After a quick warm up Peter got us started with some Newaza. Graeme told us to start on all fours, side by side, as though a throw had been attempted and both of us had fallen to our knees. Graeme also said that he would make us re-start if no progress was made thus simulating shiai Newaza conditions.
My first roll was with Big Stuart and although I started off pretty well Stuart was eventually able to pass my guard and get kazure kesa gatame on me. Fortunately I was able to trap his leg and return to half guard before we both finally rolled off the matted area and at this point Graeme had already called matte. As I changed partners I realised that I hurt my neck and was finding it painful to turn my head either fully left or right and looking upwards was even more painful.
My next roll was with Oli and this time we started by both laying on our stomachs next to each other, again trying to simulate a position we might find ourselves in during shiai. When Graeme called hajime I was the first to rise and decided to pull guard. I held the material on his gi pants to control his legs and moved to side control where I attempted to get Mune-gatame. Oli was defending against this so I got the mount and then went for tate-shiho-gatame and at this point Oli bridged and turned me over and as I rolled onto my back I took his arm and went for a juji-gatame. Although initially this lock was on Oli managed to flip out of it and he then ended up in my guard and at this point Graeme called matte.
At some point in our roll I had briefly gotten Oli’s back and Oli commented after that I should have choked him with a collar choke.

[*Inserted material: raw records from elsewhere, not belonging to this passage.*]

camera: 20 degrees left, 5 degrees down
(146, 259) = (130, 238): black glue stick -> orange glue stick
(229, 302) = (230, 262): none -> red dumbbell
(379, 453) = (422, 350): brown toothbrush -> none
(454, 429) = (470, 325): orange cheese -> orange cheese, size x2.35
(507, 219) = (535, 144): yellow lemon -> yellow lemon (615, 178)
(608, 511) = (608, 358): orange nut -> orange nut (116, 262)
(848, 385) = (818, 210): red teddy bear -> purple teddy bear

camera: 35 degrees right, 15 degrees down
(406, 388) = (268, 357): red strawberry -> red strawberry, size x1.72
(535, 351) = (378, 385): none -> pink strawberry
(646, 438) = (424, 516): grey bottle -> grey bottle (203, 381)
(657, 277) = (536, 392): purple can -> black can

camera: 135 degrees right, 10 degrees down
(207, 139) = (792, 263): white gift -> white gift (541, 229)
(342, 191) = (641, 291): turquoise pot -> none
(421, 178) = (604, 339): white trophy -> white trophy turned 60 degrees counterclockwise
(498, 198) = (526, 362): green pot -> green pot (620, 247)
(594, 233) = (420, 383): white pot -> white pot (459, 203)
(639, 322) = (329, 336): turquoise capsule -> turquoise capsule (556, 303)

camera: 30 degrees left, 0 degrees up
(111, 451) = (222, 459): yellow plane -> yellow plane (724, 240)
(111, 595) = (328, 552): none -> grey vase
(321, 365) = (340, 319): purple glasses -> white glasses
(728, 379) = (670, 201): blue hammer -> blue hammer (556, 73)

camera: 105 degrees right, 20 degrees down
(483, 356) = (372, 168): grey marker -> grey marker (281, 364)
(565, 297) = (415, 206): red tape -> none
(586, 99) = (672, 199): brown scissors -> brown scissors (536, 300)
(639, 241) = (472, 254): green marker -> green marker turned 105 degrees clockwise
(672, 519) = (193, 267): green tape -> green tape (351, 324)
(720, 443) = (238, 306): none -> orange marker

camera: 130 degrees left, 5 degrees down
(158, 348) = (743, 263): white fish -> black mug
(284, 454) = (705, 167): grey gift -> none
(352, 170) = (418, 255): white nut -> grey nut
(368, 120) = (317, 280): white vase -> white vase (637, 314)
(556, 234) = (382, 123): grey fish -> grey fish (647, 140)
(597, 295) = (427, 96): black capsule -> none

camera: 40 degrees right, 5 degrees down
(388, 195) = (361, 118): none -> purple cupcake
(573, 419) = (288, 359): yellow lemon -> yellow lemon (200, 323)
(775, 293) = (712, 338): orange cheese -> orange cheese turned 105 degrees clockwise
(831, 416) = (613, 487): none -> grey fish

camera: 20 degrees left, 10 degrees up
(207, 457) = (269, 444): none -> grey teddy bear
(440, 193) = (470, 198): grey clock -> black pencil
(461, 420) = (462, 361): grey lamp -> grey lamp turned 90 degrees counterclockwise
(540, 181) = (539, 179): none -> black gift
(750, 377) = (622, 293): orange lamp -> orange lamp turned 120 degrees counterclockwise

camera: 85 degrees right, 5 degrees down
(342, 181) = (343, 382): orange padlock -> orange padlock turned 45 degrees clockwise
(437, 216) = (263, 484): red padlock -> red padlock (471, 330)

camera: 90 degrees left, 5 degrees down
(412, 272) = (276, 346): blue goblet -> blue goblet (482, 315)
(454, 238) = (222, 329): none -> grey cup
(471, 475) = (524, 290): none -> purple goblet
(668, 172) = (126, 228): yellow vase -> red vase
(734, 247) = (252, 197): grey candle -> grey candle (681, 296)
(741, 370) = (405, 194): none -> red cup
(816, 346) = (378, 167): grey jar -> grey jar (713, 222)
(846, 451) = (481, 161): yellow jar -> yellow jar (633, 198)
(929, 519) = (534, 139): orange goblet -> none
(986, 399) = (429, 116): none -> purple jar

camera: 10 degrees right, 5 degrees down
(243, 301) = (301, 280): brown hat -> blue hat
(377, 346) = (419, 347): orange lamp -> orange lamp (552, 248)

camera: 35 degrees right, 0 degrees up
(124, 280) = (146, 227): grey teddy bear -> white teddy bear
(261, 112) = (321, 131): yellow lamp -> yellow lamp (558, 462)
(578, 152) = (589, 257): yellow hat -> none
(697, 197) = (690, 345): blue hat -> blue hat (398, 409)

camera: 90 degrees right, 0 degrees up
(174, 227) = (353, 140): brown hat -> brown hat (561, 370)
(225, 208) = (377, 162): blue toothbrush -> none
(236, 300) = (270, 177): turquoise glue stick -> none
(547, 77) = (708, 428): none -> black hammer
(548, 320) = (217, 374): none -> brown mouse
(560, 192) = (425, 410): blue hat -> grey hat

I have noticed in the past that when I get someone’s back I get confused as to what collar I should grab and in which direction I should pull it and this is something I am going to make a conscious effort to look at so I will be visiting youtube and looking through my various Judo books over the coming week.
For the benefit of Ryan, who will be grading shortly for his Yellow belt, Peter showed us Kami-shiho-gatame and we worked with our partners on holding and trying to escape.
Now on to Tachiwaza and Graeme took us through the details of Ippon- Seoi-nage. We first drilled kuzushi and then added the entry before we strung the whole thing together and started throwing one another. As I am the tallest person at the club this isn’t an ideal throw for me as I have to bend my legs quite a lot to get my hips bellow my opponent. But I was able to throw Oli, my uke, fairly comfortably.
Graeme then went on to show us a couple of set ups for this throw, for example attacking your opponents right leg with Ko-uchi-gari often results in them stepping backwards with their right leg to avoid the throw, thus leaving a nice bit of space for you to get under with Ippon-seoi-nage.
After we drilled this several times we got the crash mats out and Graeme showed us drop-seoi-nage which involved the thrower dropping on to two knees, so not for people with dodgy knees then.
I was again quite surprised that I was able to pull this throw off quite nicely, as we all took turns being the thrower and throwing the rest of students on to the crash mat.
Despite my neck injury, which 4 days later is feeling a lot better but still a little stiff, another very enjoyable lesson. As I mentioned above I am going to make a conscious effort to learn and drill some collar chokes and I want to be writing about how I submitted someone with a collar choke in the near future.